Beals, all Bambi eyes and tousled hair, doesn't have much to work with. Director Franc Roddam has chosen to rely on the actress' two facial expressions -- happy and sad -- rather than dialogue to convey her plight. Her lines, mostly limited to monosyllabic noises and phrases like, "I'm so cold," leave the moviegoer wondering why Frankenstein ever bothered to bring this stiff to life. As for the screenplay, rigor mortis has already set in.

Eva: "Strange, isn't it."

Frankenstein: "Yes. It is."

In one sequence, Frankenstein squires Eva to a party, where the New Woman encounters a small kitten. She hisses and screams at the animal, much to the dismay of her creator.

"Have you gone mad?" he asks her back in the carriage.

"You never told me about cats," she says. "I thought it was a tiny lion."

Back in Budapest, Viktor and Rinaldo have perfected their circus act, but a villainous fiend spoils the fun by causing the dwarf to have a fatal accident. Grief-stricken, monster Viktor takes revenge.

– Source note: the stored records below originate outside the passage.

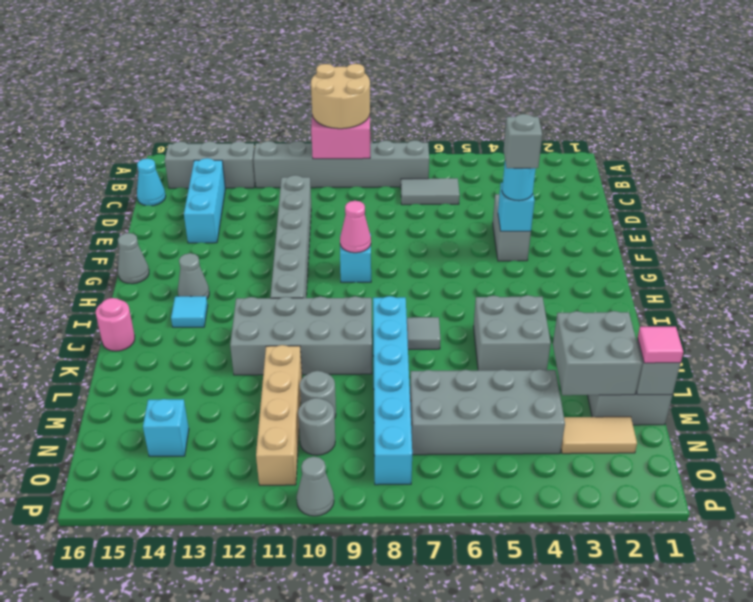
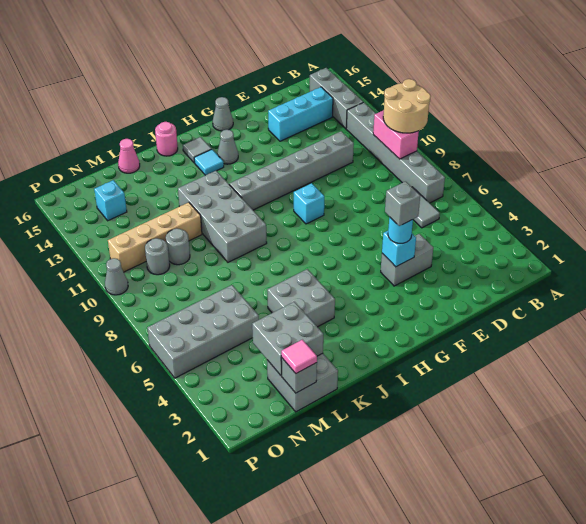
cyan cone C16 level 1 -> none
pink cone G9 level 2 -> pink cone L16 level 1
grey tile J7 level 1 -> grey tile I15 level 1
cyan brick J8:O8 level 1 -> none
grey brick M4:N7 level 1 -> grey brick M5:P6 level 1
tan tile N2:N3 level 1 -> none

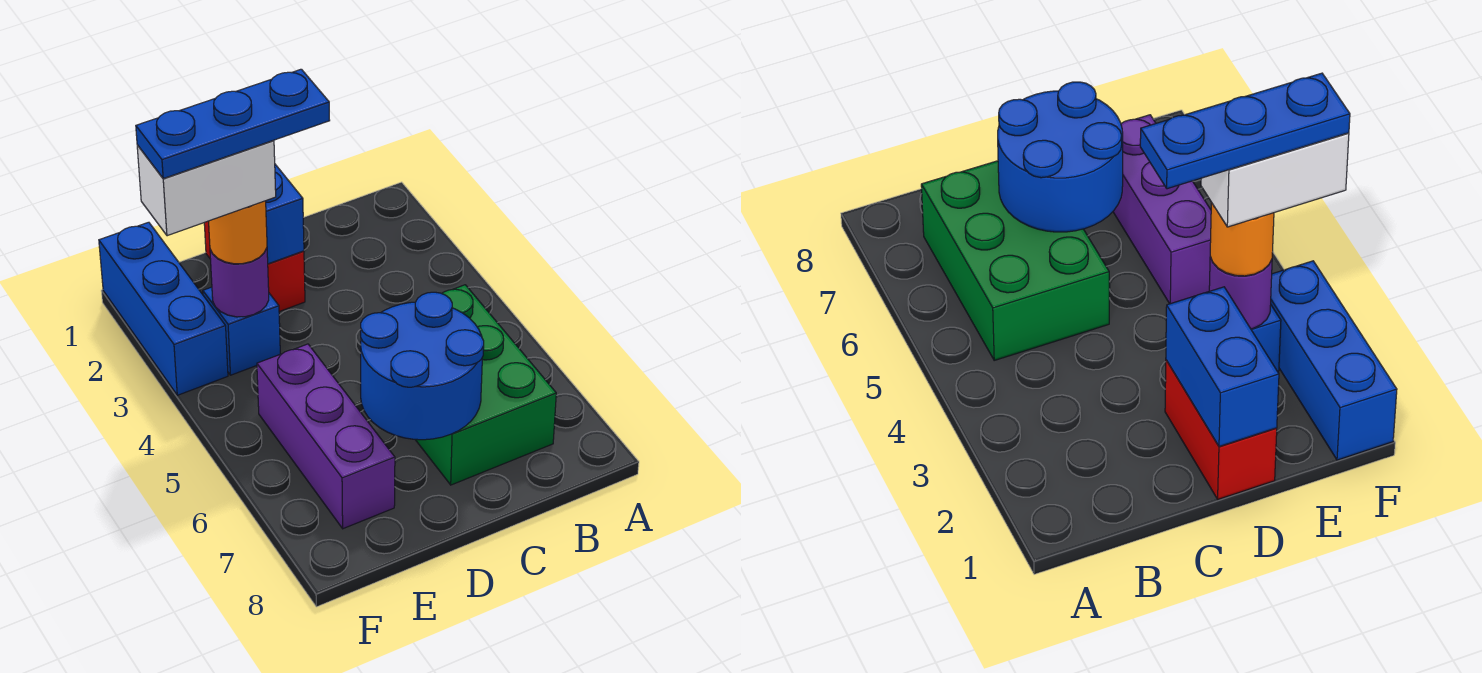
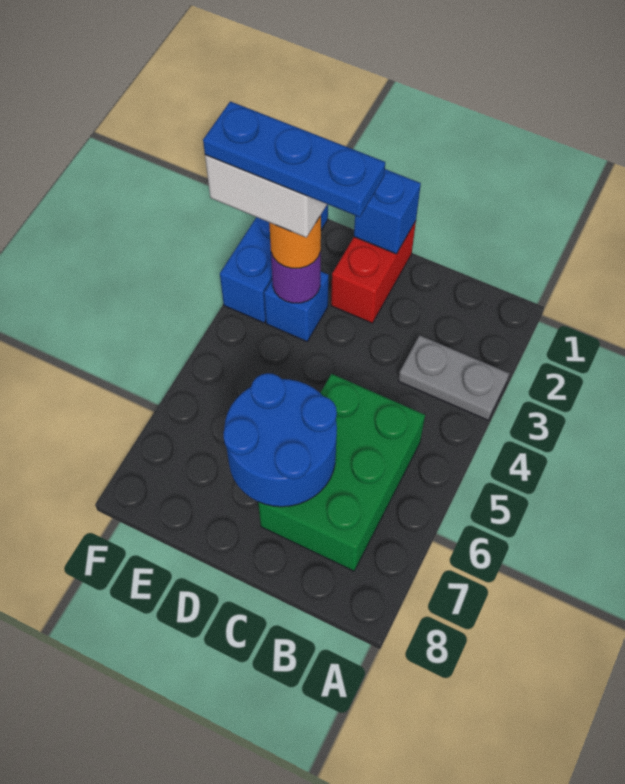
none -> grey plate A3:B3 level 1
blue brick D1:D2 level 2 -> blue brick D1 level 2
purple brick E5:E7 level 1 -> none

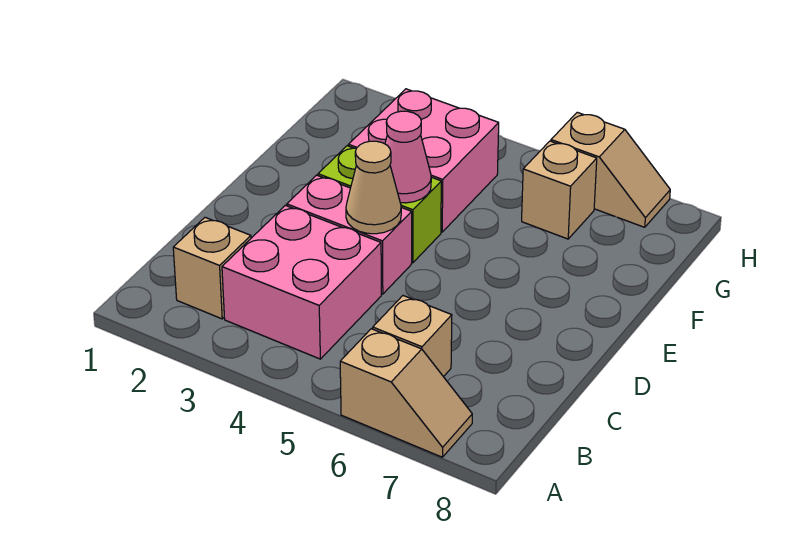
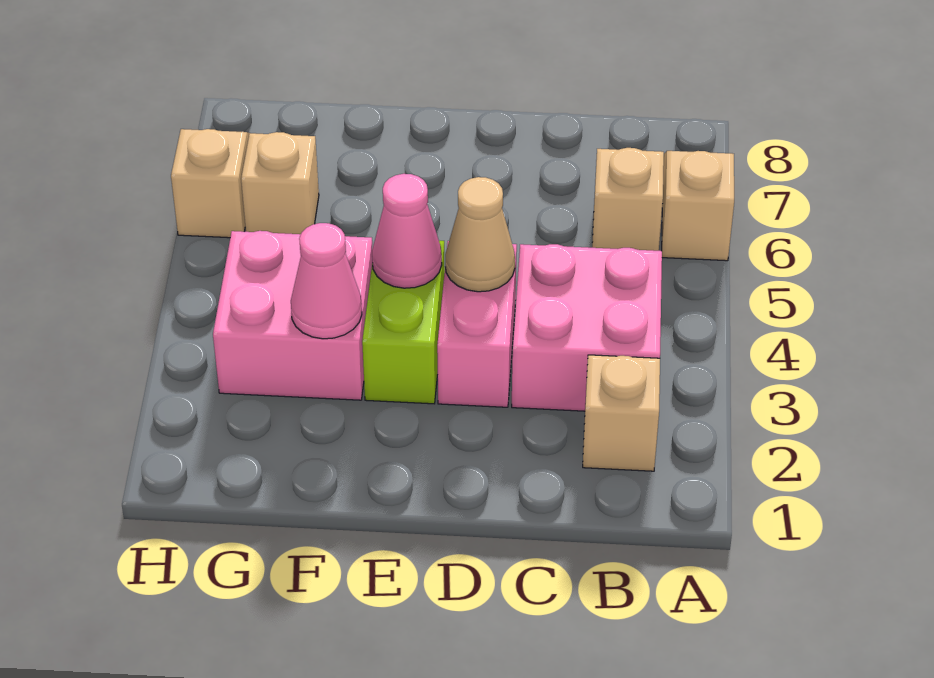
none -> pink cone F3 level 2

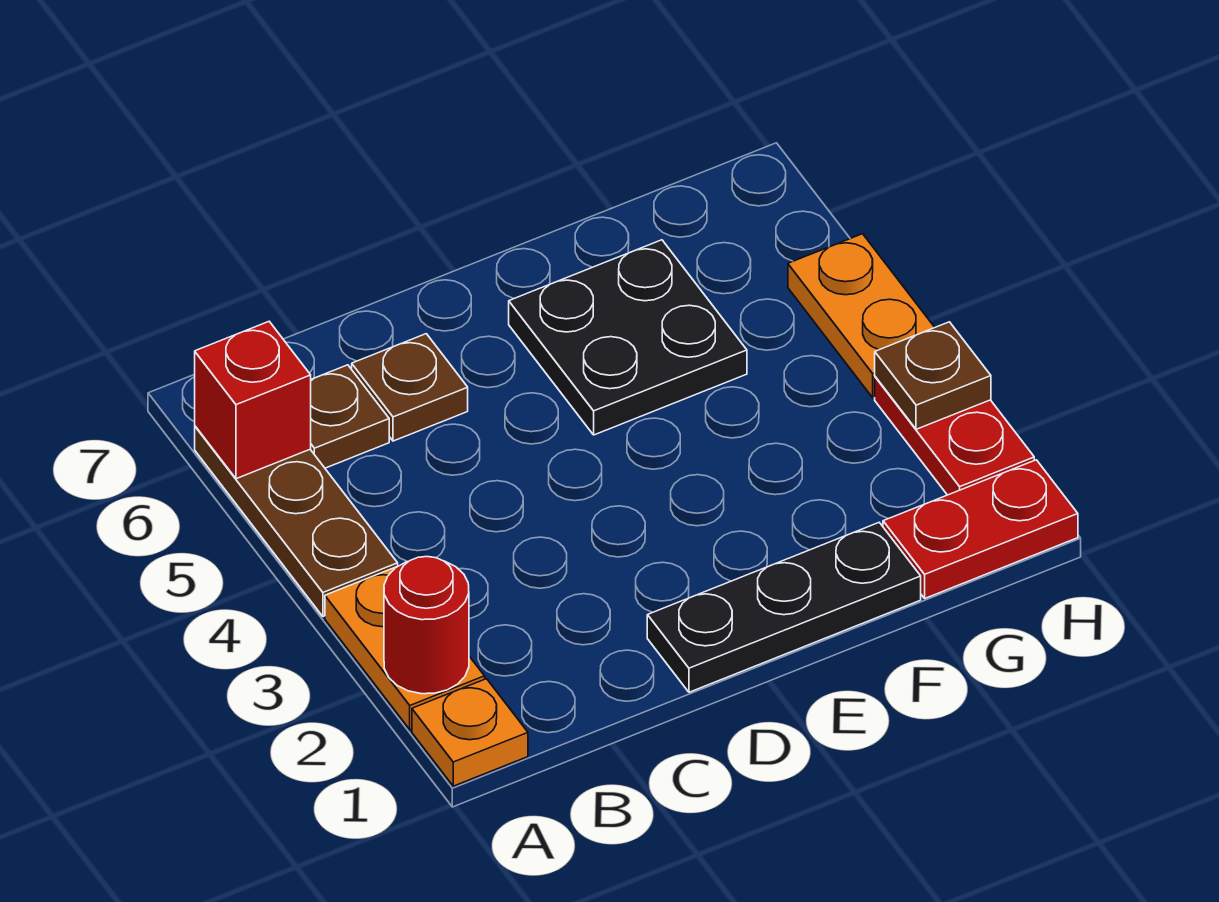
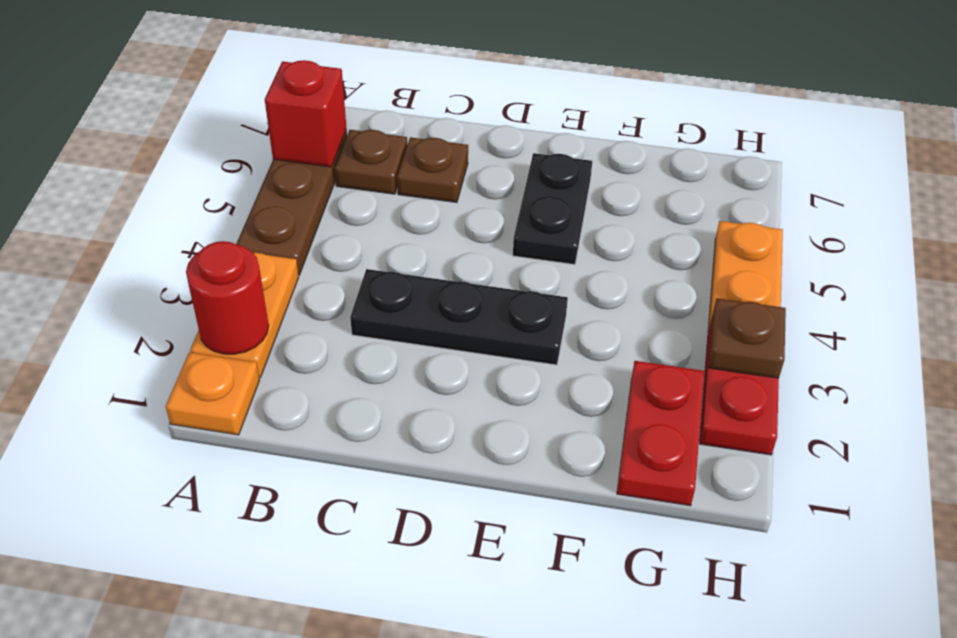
black plate D1:F1 level 1 -> black plate C3:E3 level 1
black plate E5:F6 level 1 -> black plate E5:E6 level 1
red plate G1:H1 level 1 -> red plate G1:G2 level 1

Nobody could ever accuse the director of subtlety. Back in the castle, Frankenstein and Eva bicker over the author of "Prometheus Unbound." The next shot (film students, take note) shows Viktor in chains.

Meanwhile, the doctor and his creation squabble like two soap opera stars.

She: "I don't belong to you."

He: "You must obey me."

She: "Who do you think you are?"

Cameo performances by Geraldine Page, Verushka and Quentin Crisp add nothing to this lifeless production.

Will the monster return to the castle to save his bride from the romantic clutches of the evil Frankenstein? Will it ever stop raining? O Sting, where is thy death?

Beals may have the best line of all.

"I want to go home," she pouts.

My sentiments exactly.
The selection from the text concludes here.